Provided material -
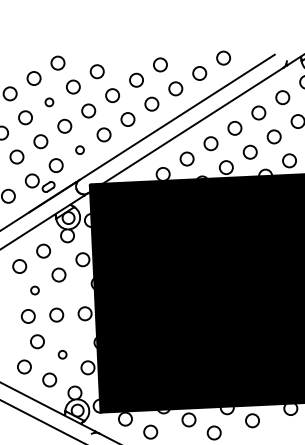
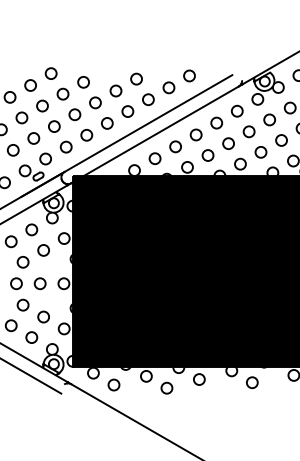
circle: (49, 101) -> (42, 105), size x1.67
circle: (79, 149) -> (65, 146), size x1.67
circle: (34, 290) -> (22, 262), size x1.67
circle: (62, 354) -> (43, 316), size x1.67

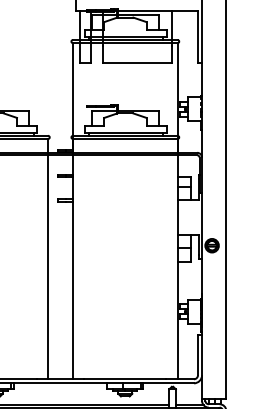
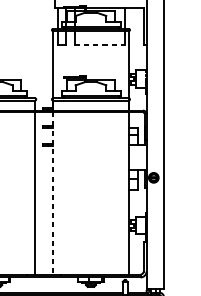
line: (137, 62) -> (99, 45), solid -> dashed
line: (73, 267) -> (53, 193), solid -> dashed

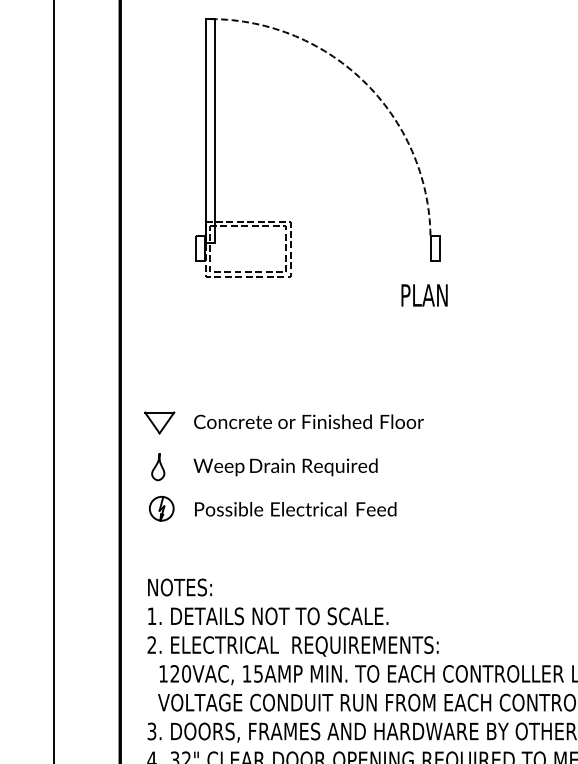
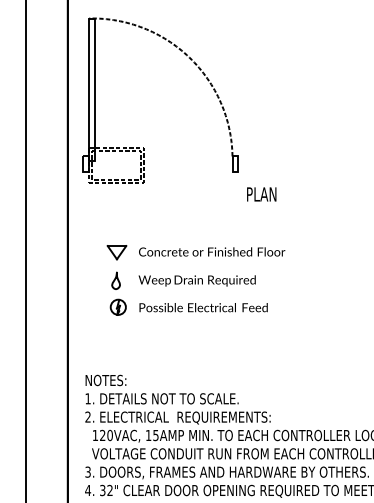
part: (372, 92) -> (195, 65), moved
part: (282, 466) -> (195, 280), moved

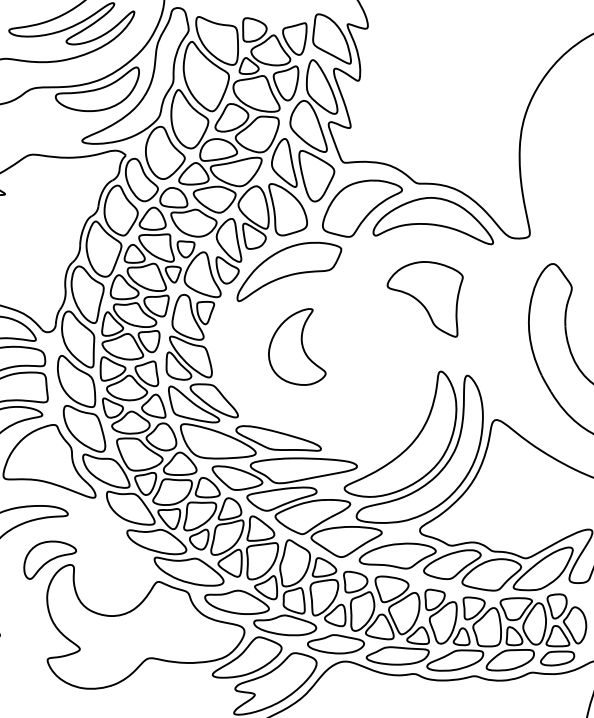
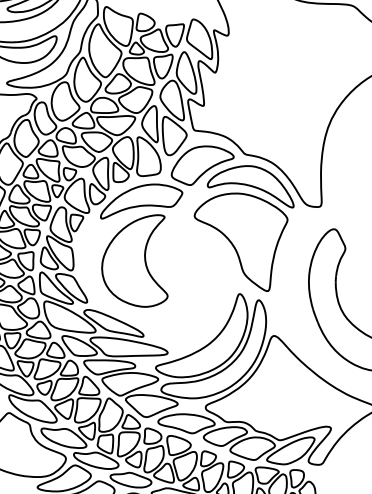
part: (424, 299) -> (236, 239), size x1.67
part: (297, 346) -> (138, 258), size x1.67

Task objective - Repeat exactly the lines above from the line that contains "part: (424, 299) -> (236, 239), size x1.67" through the end. Include both of these ends; leave out everything else.

Solution to this exercise -
part: (424, 299) -> (236, 239), size x1.67
part: (297, 346) -> (138, 258), size x1.67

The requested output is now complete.